Il dit du fond de son cœur :

— Ah ! tant mieux !

Puis, sans s’attarder davantage, il s’en fut porter la nouvelle à l’aubergiste.

— Vous savez, il y a des tanches… Faut que vous alliez voir.

L’autre s’empressa.

— J’y cours… mais d’abord je veux vous choisir une bonne place… Asseyez-vous ici ; tenez, au milieu de la table… c’est l’endroit où l’on met le plat. Et puis écoutez-moi : vous savez manger, vous… cela encourage les autres… Je vous servirai… d’amitié… vous comprenez ? Je ne vous demanderai rien… Seulement, mangez, mangez bien !

— Je ferai de mon mieux, répondit-il honnêtement.

Il fut à peine installé que trois bourgadins de St-Ambroise prirent place en face de lui et commandèrent une friture.

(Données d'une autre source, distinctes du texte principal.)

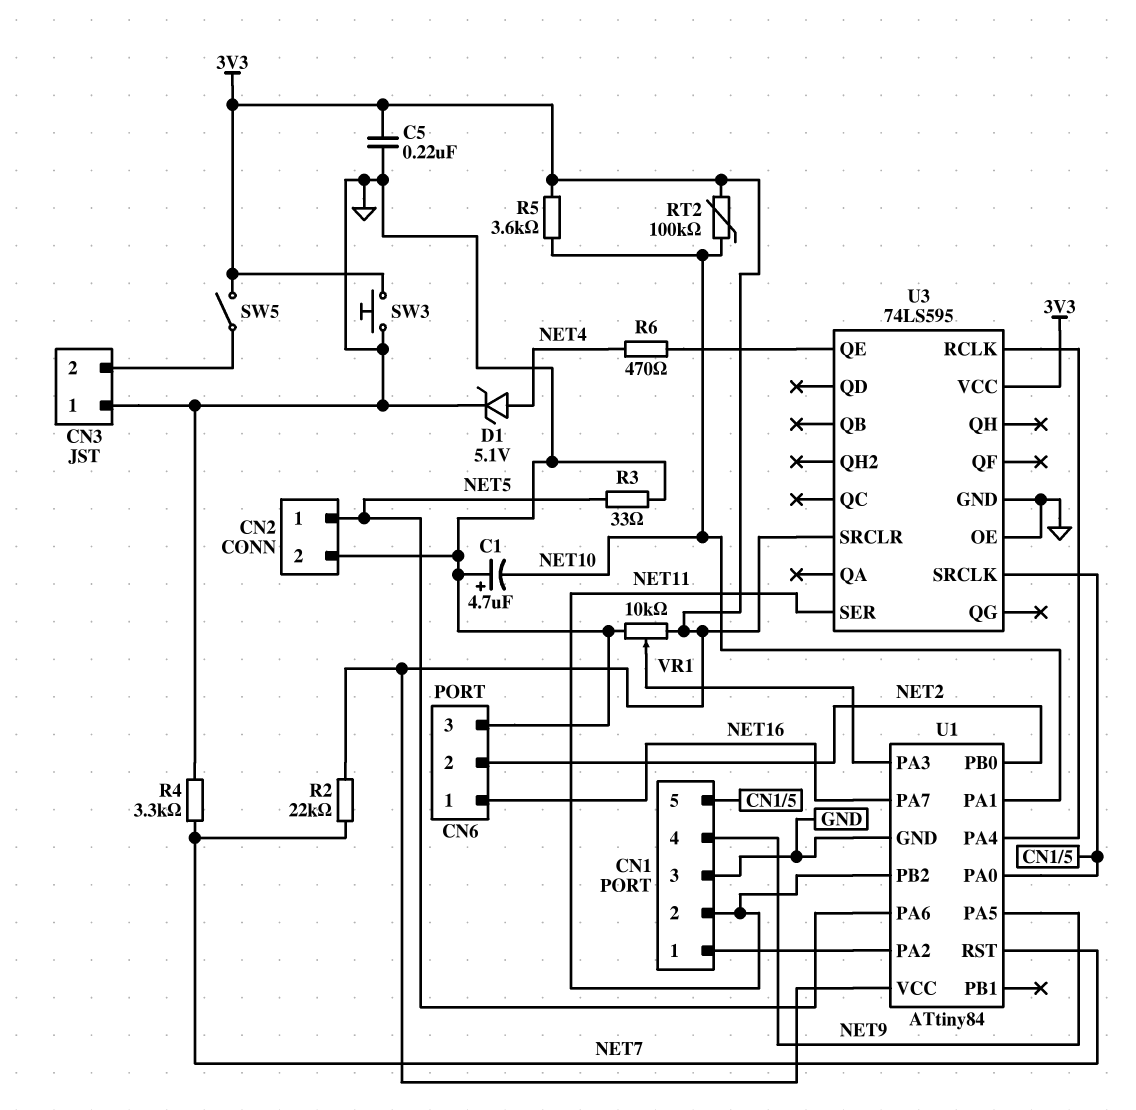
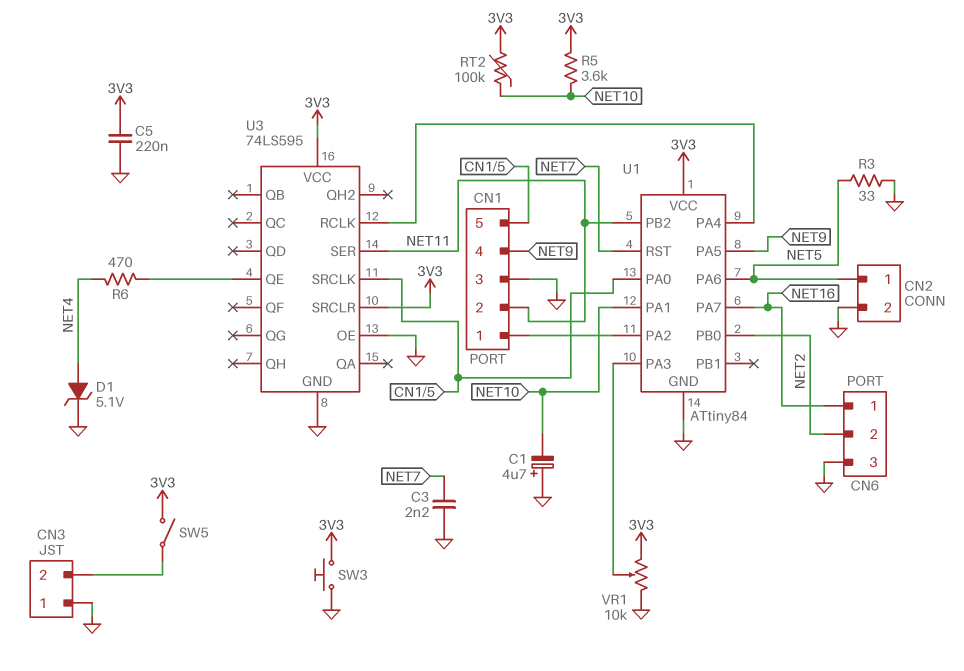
C3: none -> 2.2nF (GND, NET7)
R2: 22k (3V3, NET7) -> none
R4: 3.3k (GND, NET7) -> none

Sur la chaussée, les rangs des curieux s’épaississaient. Toute la jeunesse du pays était là. C’était comme la première assemblée de l’année.

Il était venu des marchands qui avaient enlevé presque tout le petit poisson et les femmes des métairies avaient dû se dépêcher pour avoir, elles aussi, du fretin à bon marché.

Michel était seul pour vendre ; il ne pesait pas, se contentant d’estimer à vue d’œil. Les femmes se pressaient autour de lui avec toutes sortes de ruses pour passer avant leur tour. Une vieille, la dernière arrivée, s’était tout de suite faufilée au premier rang et, comme Michel venait de prendre un lot de belles pièces, elle écartait les paniers des autres et offrait le sien, couvercle levé.

— Ici… mets ici, câlin !

En haut, sur la chaussée, les jeunes se mirent à rire et à répéter :

— Câlin ! câlin ! mets ici, câlin !

Michel leva la tête ; juste au-dessus de lui il y avait un groupe de filles, et l’une d’elles, une grande, très jolie, qui montrait des dents étincelantes, le regardait bravement.

— Câlin ! Câlin !

Il fut ennuyé d’être mal vêtu…

L’étang allait être complètement vidé. C’était maintenant une grande cuvette noire, six hectares de boue où ne serpentait plus qu’un ruisseau d’eau fangeuse.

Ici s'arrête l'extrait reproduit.